A catalyst ratio of KF : Al2O3 0.331 (wt/wt) using 4 % catalyst (wt) over 4 h was found to lead to triglyceride production of over 90 %. Interestingly, calcination of the catalyst at 600 °C led to a new phase of K3AlF6 as characterised by X-ray diffraction (XRD) and Thermogravimetric Analysis (TGA).
A superbase (as denoted by the Hammett scale82, 83) was prepared by calcination of Eu(NO3)3/Al2O3 for 2 h at 300 °C, 2 h at 550 °C and 8 h at 900 °C forming Eu2O3/Al2O3 with an optimal Eu content of >6.75 %.66 This was used to trans-esterify soybean oil in a fixed bed reactor at atmospheric pressure. Again the reaction temperature was optimal at around 70 °C due to the volatility of methanol. Water was removed from the oil and methanol to prevent reaction with the catalyst. No reaction was observed for the first 30 min, as monitored by GC, with a steady increase
in rate from 2 h and a final conversion of 63 % at 8 h. The methanol : oil ratio was ≥4 for the greatest conversion, although continually increasing the methanol ratio can lead to separation problems from the prepared methyl esters, so a value of 5–6 was proposed. After 40 h of use, catalyst activity had decreased, leading only to around 35 % conversion, thought to be due to water and FFAs. After each subsequent regeneration the catalyst had lost surface area and its associated activity had decreased.66
Some potential oils for biodiesel production such as deep frying oils are high in FFA content, making them unsuitable for base catalysed trans-esterification (section 1.3.1.2). In these cases a heterogeneous acid catalyst is preferred. Sulphated zirconia catalyst (S–ZrO2) has been found to catalyse soybean oil to biodiesel with 98.6 % FAME yield.71 Unfortunately the catalyst is deactivated rapidly. Zinc stearate immobilised on silica gel was found to convert waste cooking oil of 15 % FFA to 98 % FAME with no loss of activity after four catalytic cycles, though the reaction temperature was relatively high at 200 °C.84 Carbohydrate-derived heterogeneous acid catalysts have been shown to trans-esterify oils with up to 27.8 wt % FFA content to 92 % FAME after 8 h.85 These catalysts were found to be exceptionally stable in that they were still around 93 % active after 50 successive uses.

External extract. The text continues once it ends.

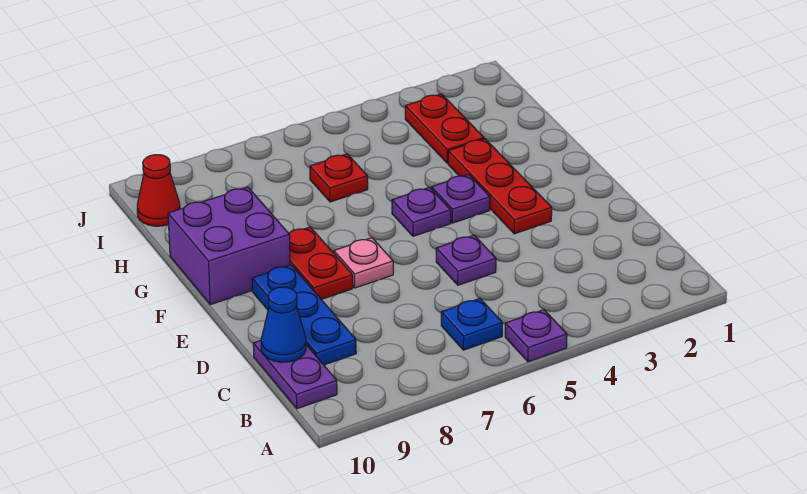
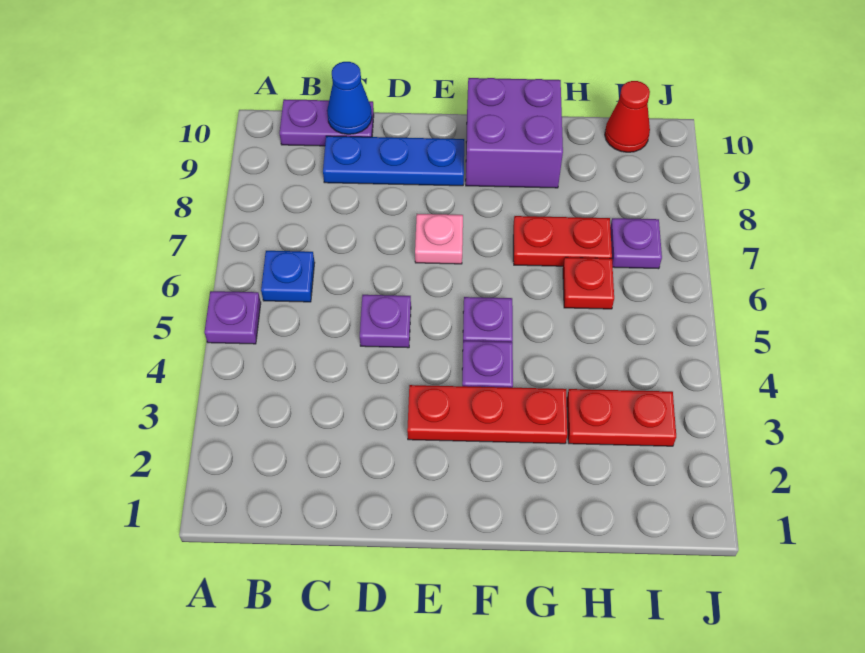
red plate E8:F8 level 1 -> red plate G7:H7 level 1
none -> purple plate I7 level 1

The alcohol used in trans-esterification may lead to fuels with differing properties. Usually methanol is the alcohol of choice, but Bokade et al. varied the alcohol used from methanol to n-octanol over 10 wt % of catalyst TPA/K-10.67 The reported percentage conversions were methanol (84 %), ethanol (80 %), n-propanol (76 %) and n-octanol (72 %) showing a decrease in oil conversion, possibly due to the increasing number of carbon atoms leading to a lower rate of reaction. This means less efficiency in the process and so greater costs incurred in the resulting fuel product.

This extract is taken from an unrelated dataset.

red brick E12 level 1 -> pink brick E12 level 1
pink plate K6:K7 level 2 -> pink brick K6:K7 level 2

1.3.2.2 Novel energy sources (microwaves) for trans-esterification
Trans-esterification rates may also be increased using microwave heating. Using a potassium
hydroxide catalyst and methanol to trans-esterify rapeseed oil, trans-esterification has been optimised at a temperature of 60 °C and a reaction time of 5 min.68 This is significantly quicker than previously reported reactions, without microwaves, with a biodiesel yield of 93.7 % and a purity of 97.8 % (greater than the required 96.5 % set out in EN 14214 – Automotive fuels – Fatty acid methyl esters (FAME) for diesel engines – Requirements and test methods).86 Using the same microwave methods, sodium hydroxide performed best at 40 °C for 3 min with a FAME yield of 90.9 % and purity of 93.7 %.